A savings withdrawal calculator tells you the fixed amount you can take out of a savings account or investment each period — monthly, quarterly, or yearly — so that the balance is exactly depleted by the end of a chosen time horizon. Because your remaining balance keeps earning interest, you can usually withdraw more in total than you originally deposited. This is the same math used for retirement drawdown planning and annuity payouts.
How to Use It
Enter your current savings balance, the annual interest rate your account earns, the number of years you want the money to last, and how often you plan to withdraw. The calculator returns the level payment per period, the total number of withdrawals, the grand total you will receive, and how much of that came from interest.
The Formula Explained
The core equation is the present-value annuity formula solved for the payment:
$$W = \frac{PV \cdot r}{1 - (1 + r)^{-n}}$$
Here PV is your starting balance, r is the periodic interest rate (annual rate divided by the number of periods per year), and n is the total number of withdrawals (years × periods per year). If the rate is zero, the formula simplifies to \(W = PV / n\).
Worked Example
Suppose you have $100,000 earning 5% annually and want monthly income for 10 years. The periodic rate is \(r = 0.05 / 12 = 0.0041667\) and \(n = 120\) withdrawals. Plugging in: $$W = \frac{100{,}000 \times 0.0041667}{1 - 1.0041667^{-120}} \approx \$1{,}060.66 \text{ per month}.$$ Over 120 months you receive about $127,279 — roughly $27,279 of which is interest.
FAQ
Does the balance run out exactly at the end?
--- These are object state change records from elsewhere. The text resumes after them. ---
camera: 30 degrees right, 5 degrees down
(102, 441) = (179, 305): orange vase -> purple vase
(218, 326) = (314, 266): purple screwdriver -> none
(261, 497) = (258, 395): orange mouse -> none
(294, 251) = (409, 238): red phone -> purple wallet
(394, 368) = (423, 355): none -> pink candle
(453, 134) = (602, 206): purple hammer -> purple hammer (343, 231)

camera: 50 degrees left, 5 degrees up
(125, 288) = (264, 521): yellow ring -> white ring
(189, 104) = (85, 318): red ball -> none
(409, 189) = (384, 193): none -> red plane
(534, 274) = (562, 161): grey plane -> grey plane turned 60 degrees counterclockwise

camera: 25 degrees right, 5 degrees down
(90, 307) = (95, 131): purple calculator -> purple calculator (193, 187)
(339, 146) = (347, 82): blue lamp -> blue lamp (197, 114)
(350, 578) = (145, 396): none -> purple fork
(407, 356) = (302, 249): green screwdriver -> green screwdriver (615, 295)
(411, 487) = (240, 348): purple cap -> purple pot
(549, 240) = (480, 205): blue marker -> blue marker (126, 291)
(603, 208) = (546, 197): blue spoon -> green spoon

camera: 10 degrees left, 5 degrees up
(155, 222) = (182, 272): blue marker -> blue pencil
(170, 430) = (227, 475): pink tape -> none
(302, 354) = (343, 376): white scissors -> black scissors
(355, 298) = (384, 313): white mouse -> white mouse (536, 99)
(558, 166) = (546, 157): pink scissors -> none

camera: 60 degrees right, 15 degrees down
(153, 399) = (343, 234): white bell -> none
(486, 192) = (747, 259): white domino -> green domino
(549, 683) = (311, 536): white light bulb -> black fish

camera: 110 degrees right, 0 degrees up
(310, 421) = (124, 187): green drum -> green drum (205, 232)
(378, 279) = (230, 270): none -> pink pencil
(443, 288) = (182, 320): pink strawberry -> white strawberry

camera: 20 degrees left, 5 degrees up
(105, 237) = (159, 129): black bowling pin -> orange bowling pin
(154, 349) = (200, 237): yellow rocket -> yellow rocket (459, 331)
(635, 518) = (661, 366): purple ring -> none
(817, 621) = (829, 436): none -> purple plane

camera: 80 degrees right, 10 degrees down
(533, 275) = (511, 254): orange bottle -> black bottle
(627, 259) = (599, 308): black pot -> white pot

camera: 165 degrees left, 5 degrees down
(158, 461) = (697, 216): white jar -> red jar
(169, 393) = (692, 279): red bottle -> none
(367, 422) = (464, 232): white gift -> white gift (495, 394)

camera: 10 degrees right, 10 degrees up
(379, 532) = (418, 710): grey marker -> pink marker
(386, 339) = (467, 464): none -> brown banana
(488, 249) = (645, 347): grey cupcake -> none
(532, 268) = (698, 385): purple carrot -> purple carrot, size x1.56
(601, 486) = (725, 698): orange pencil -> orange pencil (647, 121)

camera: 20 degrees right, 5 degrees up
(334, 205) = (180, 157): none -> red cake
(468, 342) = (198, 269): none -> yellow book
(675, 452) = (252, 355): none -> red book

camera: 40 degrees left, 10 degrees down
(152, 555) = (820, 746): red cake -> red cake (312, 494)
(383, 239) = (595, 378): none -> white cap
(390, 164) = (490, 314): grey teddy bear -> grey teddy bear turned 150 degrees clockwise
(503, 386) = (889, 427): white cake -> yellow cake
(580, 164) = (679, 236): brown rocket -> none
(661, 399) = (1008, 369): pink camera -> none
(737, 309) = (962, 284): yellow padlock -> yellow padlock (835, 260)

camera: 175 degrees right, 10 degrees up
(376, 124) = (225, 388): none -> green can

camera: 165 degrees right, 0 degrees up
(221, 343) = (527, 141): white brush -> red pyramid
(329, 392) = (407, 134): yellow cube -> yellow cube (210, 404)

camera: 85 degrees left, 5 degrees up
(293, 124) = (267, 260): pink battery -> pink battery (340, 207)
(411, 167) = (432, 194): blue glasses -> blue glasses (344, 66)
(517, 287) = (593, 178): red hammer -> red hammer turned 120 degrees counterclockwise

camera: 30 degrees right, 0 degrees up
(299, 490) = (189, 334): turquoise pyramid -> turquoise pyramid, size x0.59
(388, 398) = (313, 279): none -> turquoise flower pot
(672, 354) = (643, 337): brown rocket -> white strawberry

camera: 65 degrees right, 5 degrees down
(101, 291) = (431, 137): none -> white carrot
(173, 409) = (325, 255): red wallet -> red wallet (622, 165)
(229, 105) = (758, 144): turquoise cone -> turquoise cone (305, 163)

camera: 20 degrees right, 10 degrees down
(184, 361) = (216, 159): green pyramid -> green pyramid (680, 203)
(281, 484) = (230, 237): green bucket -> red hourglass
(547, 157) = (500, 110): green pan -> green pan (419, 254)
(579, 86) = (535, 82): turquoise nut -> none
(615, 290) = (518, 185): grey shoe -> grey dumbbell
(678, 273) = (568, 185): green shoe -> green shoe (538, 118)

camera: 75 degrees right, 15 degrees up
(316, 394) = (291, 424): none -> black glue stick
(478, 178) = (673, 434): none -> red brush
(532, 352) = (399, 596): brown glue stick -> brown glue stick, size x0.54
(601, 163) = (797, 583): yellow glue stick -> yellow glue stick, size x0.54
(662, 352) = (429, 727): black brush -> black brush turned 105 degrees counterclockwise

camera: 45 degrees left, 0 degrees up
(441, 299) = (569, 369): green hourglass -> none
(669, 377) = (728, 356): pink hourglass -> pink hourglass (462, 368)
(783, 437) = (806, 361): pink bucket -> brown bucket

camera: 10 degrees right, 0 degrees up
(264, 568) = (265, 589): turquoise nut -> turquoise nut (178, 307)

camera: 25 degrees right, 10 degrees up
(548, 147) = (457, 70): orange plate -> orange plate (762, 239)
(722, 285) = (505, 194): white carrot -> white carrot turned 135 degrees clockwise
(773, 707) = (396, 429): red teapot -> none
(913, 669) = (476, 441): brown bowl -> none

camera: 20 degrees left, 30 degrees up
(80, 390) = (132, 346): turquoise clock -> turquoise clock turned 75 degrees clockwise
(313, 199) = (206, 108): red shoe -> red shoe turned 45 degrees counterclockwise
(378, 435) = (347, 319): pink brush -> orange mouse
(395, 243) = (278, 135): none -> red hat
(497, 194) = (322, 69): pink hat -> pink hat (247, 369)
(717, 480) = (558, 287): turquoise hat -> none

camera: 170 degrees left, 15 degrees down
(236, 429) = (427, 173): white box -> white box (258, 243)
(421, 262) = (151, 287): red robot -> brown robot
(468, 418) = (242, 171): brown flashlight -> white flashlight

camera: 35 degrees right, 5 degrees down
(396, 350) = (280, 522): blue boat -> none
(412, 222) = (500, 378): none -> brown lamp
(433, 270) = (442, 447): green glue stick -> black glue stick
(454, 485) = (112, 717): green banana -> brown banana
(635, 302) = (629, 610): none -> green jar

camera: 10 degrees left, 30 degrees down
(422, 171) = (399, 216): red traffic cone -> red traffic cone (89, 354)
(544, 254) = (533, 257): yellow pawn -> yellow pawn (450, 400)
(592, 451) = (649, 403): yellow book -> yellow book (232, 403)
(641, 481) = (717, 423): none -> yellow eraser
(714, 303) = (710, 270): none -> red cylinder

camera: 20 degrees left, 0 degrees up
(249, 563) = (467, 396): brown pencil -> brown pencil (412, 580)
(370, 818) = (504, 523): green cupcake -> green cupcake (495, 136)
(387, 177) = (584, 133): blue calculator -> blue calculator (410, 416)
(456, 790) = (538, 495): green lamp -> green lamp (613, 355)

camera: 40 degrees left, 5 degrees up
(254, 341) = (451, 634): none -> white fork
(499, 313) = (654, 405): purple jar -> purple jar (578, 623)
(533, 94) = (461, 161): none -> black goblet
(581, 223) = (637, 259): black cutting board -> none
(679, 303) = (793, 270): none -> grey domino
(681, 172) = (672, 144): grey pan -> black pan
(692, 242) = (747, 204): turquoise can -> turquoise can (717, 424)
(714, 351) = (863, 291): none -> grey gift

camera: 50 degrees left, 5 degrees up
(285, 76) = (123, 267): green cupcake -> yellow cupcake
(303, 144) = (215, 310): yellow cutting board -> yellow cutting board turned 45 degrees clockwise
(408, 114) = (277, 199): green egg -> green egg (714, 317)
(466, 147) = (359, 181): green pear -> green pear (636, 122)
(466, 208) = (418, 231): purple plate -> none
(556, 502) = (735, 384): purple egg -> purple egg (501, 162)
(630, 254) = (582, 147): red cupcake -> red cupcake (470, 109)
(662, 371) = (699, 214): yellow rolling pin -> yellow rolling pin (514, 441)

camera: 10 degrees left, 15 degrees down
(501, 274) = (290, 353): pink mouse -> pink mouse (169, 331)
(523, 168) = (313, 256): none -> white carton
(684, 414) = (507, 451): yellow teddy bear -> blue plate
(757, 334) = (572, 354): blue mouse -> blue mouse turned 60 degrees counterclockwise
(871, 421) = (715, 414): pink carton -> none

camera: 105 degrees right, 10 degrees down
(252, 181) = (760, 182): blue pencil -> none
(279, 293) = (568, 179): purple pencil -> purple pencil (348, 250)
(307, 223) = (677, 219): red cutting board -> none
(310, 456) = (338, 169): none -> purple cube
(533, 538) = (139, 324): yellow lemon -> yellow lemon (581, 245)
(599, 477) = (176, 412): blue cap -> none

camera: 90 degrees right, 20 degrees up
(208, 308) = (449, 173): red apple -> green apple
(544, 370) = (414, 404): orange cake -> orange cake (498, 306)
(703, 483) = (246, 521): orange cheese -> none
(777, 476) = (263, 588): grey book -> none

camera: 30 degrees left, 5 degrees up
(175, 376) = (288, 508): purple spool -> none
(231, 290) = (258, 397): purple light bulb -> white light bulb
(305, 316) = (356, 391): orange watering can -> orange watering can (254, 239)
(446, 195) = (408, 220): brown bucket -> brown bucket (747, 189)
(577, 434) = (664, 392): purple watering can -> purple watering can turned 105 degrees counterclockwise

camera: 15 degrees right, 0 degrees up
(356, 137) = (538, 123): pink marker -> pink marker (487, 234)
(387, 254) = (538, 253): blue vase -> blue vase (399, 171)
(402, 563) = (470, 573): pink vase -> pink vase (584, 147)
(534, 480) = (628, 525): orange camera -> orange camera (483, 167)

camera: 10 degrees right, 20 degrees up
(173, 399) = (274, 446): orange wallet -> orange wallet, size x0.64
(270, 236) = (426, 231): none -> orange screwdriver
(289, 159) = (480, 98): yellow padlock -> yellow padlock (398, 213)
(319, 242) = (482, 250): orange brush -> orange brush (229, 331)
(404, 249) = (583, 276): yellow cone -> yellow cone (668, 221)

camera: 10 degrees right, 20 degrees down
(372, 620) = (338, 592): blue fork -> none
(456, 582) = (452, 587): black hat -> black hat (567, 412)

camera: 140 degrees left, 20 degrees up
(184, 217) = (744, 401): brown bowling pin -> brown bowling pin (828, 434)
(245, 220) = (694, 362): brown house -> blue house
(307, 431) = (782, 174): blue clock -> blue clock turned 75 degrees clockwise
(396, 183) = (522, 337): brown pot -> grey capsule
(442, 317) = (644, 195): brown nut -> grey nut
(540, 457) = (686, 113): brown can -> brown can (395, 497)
Yes — the formula is designed so the final withdrawal brings the balance to zero.
What if I want the savings to last forever? That is a perpetuity: you would only withdraw the interest each period (\(PV \times r\)) and never touch the principal.
Is this guaranteed? No. It assumes a constant interest rate. Real returns vary, so treat the result as a planning estimate, not a promise.